Prejudiciële vragen over indirect gebruik bij geografische herkomstaanduidingen

13-03-2017 Print this page
B914871

Zaak C-44/17 The Scotch Whisky Association. Prejudiciële vragen. Landgericht Hamburg – Duitsland

Geografische herkomstaanduidingen.  Uit de samenvatting van minbuza.nl:  “Verzoekster is een naar Schots recht opgerichte organisatie van de Schotse whiskyindustrie ter bescherming van de handel in Schotse whisky, zowel in Schotland als in het buitenland. Zij is een zaak begonnen tegen verweerder vanwege het gebruik van de aanduiding ‘Glen Buchenbach’ voor whisky die geen Scotch whisky is. Glen Buchenbach wordt door de Waldhornbrennerei in Berglen/DUI vervaardigd. Op het etiket van de door verweerder in de handel gebrachte flessen wordt vermeld dat de whisky gefabriceerd is in ‘Waldhornbrennerei Glen Buchenbach’. Verzoekster eist staking van de productie. Het woord ‘glen’ betekent ‘smalle vallei’ in Gaelisch.

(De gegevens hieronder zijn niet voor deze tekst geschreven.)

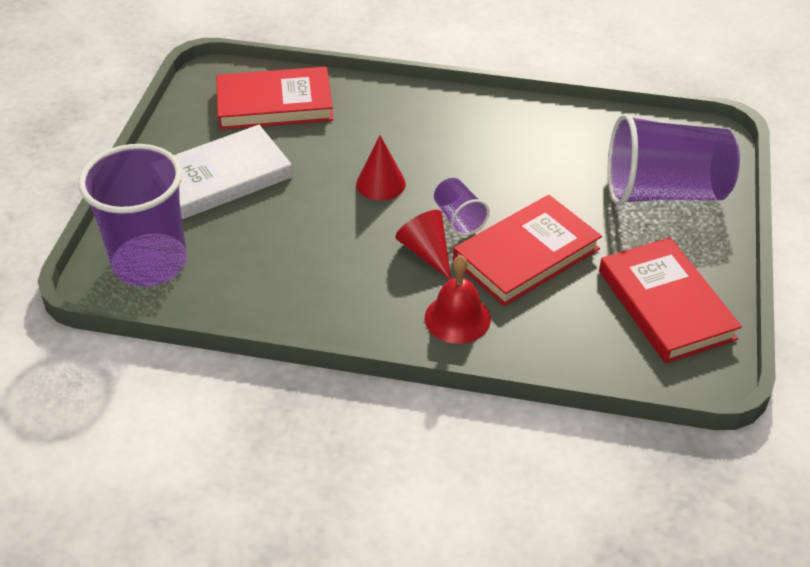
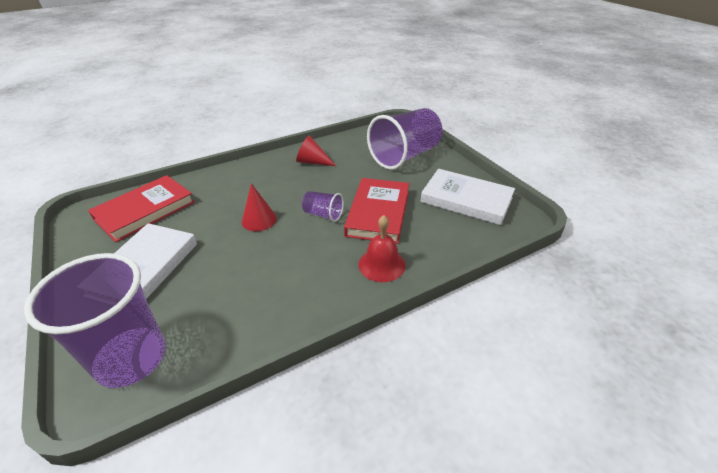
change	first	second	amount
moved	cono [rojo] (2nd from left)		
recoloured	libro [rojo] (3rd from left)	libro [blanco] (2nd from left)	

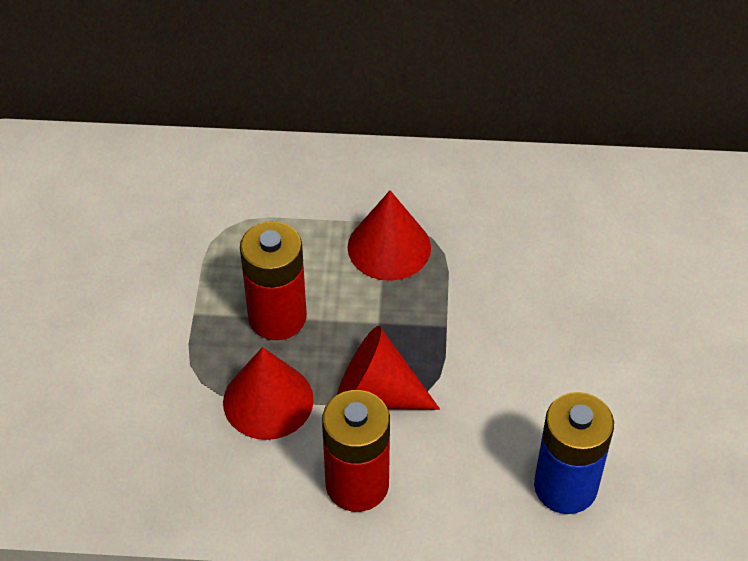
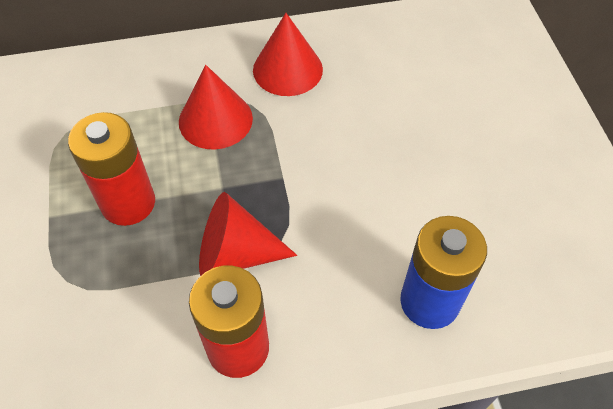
change	first	second	amount
moved	cono [rojo] (1st from left in the first image)	cono [rojo] (3rd from left)	

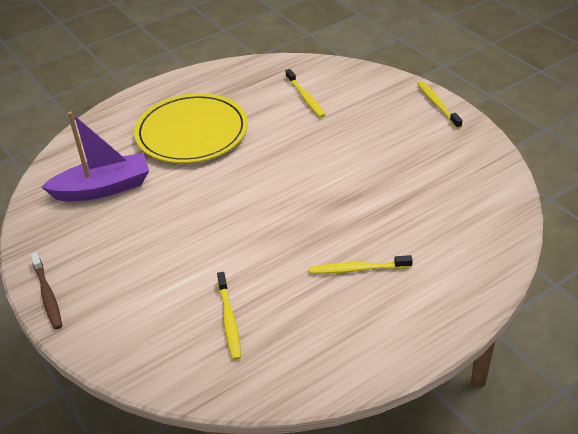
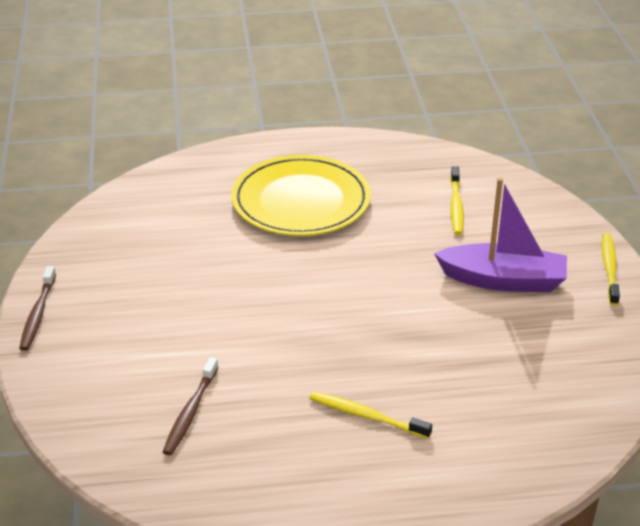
change	first	second	amount
moved	barco [morado]		
recoloured	cepillo de dientes [amarillo] (1st from left)	cepillo de dientes [marrón] (2nd from left)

Voor de verwijzende DUI rechter (Landgericht Hamburg) hangt het slagen van het beroep af van uitleg van artikel 16 van Vo. 110/2008. Schaadt het gebruik van het bestanddeel ‘glen’ de geregistreerde geografische aanduiding ‘Scotch Whisky’? Hij wijst op de opvatting in de literatuur van de termen ‘direct gebruik’ en ‘indirect gebruik’ in artikel 13 van Vo. 1151/2012. Een opvatting is dat bij indirect gebruik in reclame of bijsluiters wordt verwezen naar de smaak (‘smaakt als…’) maar dan zou vereist zijn dat de geografische aanduiding in één of andere vorm wordt gebruikt. Hij acht het mogelijk dat voor ‘indirect gebruik’ volstaat dat het bestanddeel bij het doelpubliek een associatie oproept.

Hij legt het HvJEU de volgende vragen voor:

1. Is voor “indirect commercieel gebruik voor [...] producten” in de zin van artikel 16, onder a), van verordening (EG) nr. 110/2008 vereist dat de geregistreerde geografische aanduiding in identieke of in een vanuit fonetisch en/of optisch oogpunt vergelijkbare vorm wordt gebruikt, of volstaat het dat het aan de orde zijnde bestanddeel van het teken bij het doelpubliek op enigerlei wijze een associatie met de geregistreerde geografische aanduiding of het geografische gebied oproept?
Ingeval dat laatste volstaat: Speelt bij het onderzoek of sprake is van “indirect commercieel gebruik” dan ook een rol, in welke overige vermeldingen het aan de orde zijnde bestanddeel is ingebed, of kunnen die overige vermeldingen indirect commercieel gebruik van de geregistreerde geografische aanduiding niet verhinderen, ook niet indien het aan de orde zijnde bestanddeel vergezeld gaat van een aanduiding over de daadwerkelijke oorsprong van het product?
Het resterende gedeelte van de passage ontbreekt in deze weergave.